前回までのあらすじ・『アリスフォード戦記』の世界に転生した柚希=ネムは、絶望して自死する運命にある最推しの義兄ディートハルトを救うため、全力を尽くし、ディートハルトから離れ公爵家に行くという道を選択する。

1◇◇◇


 妹――ネムは、まるで戯れに手足を千切られた羽虫のように、そこに落ちていた。

 オレンジがかった栗毛も日に焼けた肌も、砂埃にまみれて。

 両肩から岩肌に広がった鮮血が、蝶の翅のようで。

 小柄な体が、壊れたマリオネットみたいに。


 殴られたような、耳鳴りがした。

 なんで、なんで、なんで。

 嘘よ、こんなの嘘。


 魔物の領域なんて、(ネム)の庭のようなものなのに。


「ディアーナ嬢? どうされたのです……おい、こっちだ! ネリームーアがいた! 早く手当を!」


 立ちすくんだまま動けないアタシの横をすり抜けるように、カタルシスが指示した公爵家の治癒魔法士達が(ネム)に駆け寄った。

 背に流していたアタシの赤い髪が、その勢いにふわりと翻る。

 治癒魔法士達は(ネム)の息を確かめると、難しい顔で治癒魔法をかけながら千切れた両腕をきつく縛って止血し始めた。


 生きて、いる。

 スカートの下で、足がガクガクと震えていた。

 ネムが生きていた安堵と、失ってしまうかもしれない恐怖と、後悔と、自分への失望と……ごちゃ混ぜの感情に押し流されて、駆け寄りたいのに足が凍り付く。

 動いて、動いて。アタシの足でしょ、動きなさいったら!


 重く感覚のない足を叱咤しながら、一歩、一歩、よろよろとネムに近づく。

 

 大丈夫よ、生きてる、ネムは死んでなんかなかった。きっと助かるわ。手がなくなったって、生きてさえいてくれれば。アタシが手の代わりになる。

 だからちゃんと動いて、アタシの体。アタシが動けなくなってどうするのよ。ねぇったら!

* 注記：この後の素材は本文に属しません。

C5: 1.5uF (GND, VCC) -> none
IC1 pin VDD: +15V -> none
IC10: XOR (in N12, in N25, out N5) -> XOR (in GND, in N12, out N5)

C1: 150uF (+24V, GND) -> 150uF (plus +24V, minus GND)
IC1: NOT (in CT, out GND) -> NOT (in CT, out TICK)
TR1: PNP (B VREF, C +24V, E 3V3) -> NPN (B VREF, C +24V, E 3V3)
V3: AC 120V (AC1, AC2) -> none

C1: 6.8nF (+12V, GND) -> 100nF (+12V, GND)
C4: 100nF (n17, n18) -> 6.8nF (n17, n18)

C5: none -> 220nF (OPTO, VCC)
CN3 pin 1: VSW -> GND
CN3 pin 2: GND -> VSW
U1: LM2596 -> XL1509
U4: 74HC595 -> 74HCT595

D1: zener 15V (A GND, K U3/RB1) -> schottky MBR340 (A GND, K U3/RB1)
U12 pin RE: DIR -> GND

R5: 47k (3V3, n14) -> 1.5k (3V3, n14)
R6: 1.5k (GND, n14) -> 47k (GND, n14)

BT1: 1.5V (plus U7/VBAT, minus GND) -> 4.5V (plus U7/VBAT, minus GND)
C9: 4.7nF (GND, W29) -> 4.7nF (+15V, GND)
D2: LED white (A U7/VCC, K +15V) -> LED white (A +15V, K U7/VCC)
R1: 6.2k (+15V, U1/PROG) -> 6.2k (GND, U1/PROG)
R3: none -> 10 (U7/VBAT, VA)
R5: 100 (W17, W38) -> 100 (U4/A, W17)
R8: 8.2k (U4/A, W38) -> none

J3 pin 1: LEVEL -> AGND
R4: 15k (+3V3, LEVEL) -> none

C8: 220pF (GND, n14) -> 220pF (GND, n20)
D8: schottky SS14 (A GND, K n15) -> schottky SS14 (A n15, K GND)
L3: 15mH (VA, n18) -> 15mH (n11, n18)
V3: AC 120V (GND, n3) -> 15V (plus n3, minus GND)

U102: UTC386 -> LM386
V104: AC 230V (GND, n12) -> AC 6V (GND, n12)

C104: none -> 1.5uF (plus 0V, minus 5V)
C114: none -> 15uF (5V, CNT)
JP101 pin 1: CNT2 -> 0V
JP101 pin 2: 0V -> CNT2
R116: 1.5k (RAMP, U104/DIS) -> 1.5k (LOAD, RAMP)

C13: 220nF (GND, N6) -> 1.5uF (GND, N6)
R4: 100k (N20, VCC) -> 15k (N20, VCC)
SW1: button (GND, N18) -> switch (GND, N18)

 足がもつれて転び地面に手を突いたとき、ネムの目がうっすらと開いた。


「ネム! アタシよ、ディータよ! ネム!」


 淑女の作法なんてくそ食らえよ! 

 アタシはネムににじり寄り、包帯の巻かれた体に抱きすがった。傷や痣だらけの体は、食い千切られた腕二本分を差し引いても、記憶にあるものよりもずっと軽かった。


「ネム……」


 目の奥が痛い。

 泣くな、泣くな、泣くなアタシ。しっかりしろ。

 膜の張った視界の中、痛みに顔を歪ませるネムの唇が、微かに動いた。

 聞き慣れた声はなく、ただ僅かな風の音だけが押し出された。


「ネム、いいのよ、無理にしゃべらなくてもいいわ。貴女が生きていてくれれば、それだけでいいの。だからお願い、生きて、生きてちょうだい……」 


 ネムの唇が、もう少しだけはっきりと動く。『ディータ……に、げ、て』と。 


「大丈夫よ、大丈夫。貴女を襲った魔物が戻ってきても、公爵家の騎士やローゼワルテの皆も来ているの。負けたりしないわ。治癒魔法士もいるのよ、凄いでしょう? もう誰にも貴女を傷つけさせたりしない。ネムは、絶対に良くなるんだから」


 泣いたら、ネムが不安になる。

 笑え、笑うのよ。微かにでも、口角を上げろ。ネムが大好きだと言ってくれた、いつものアタシの顔で。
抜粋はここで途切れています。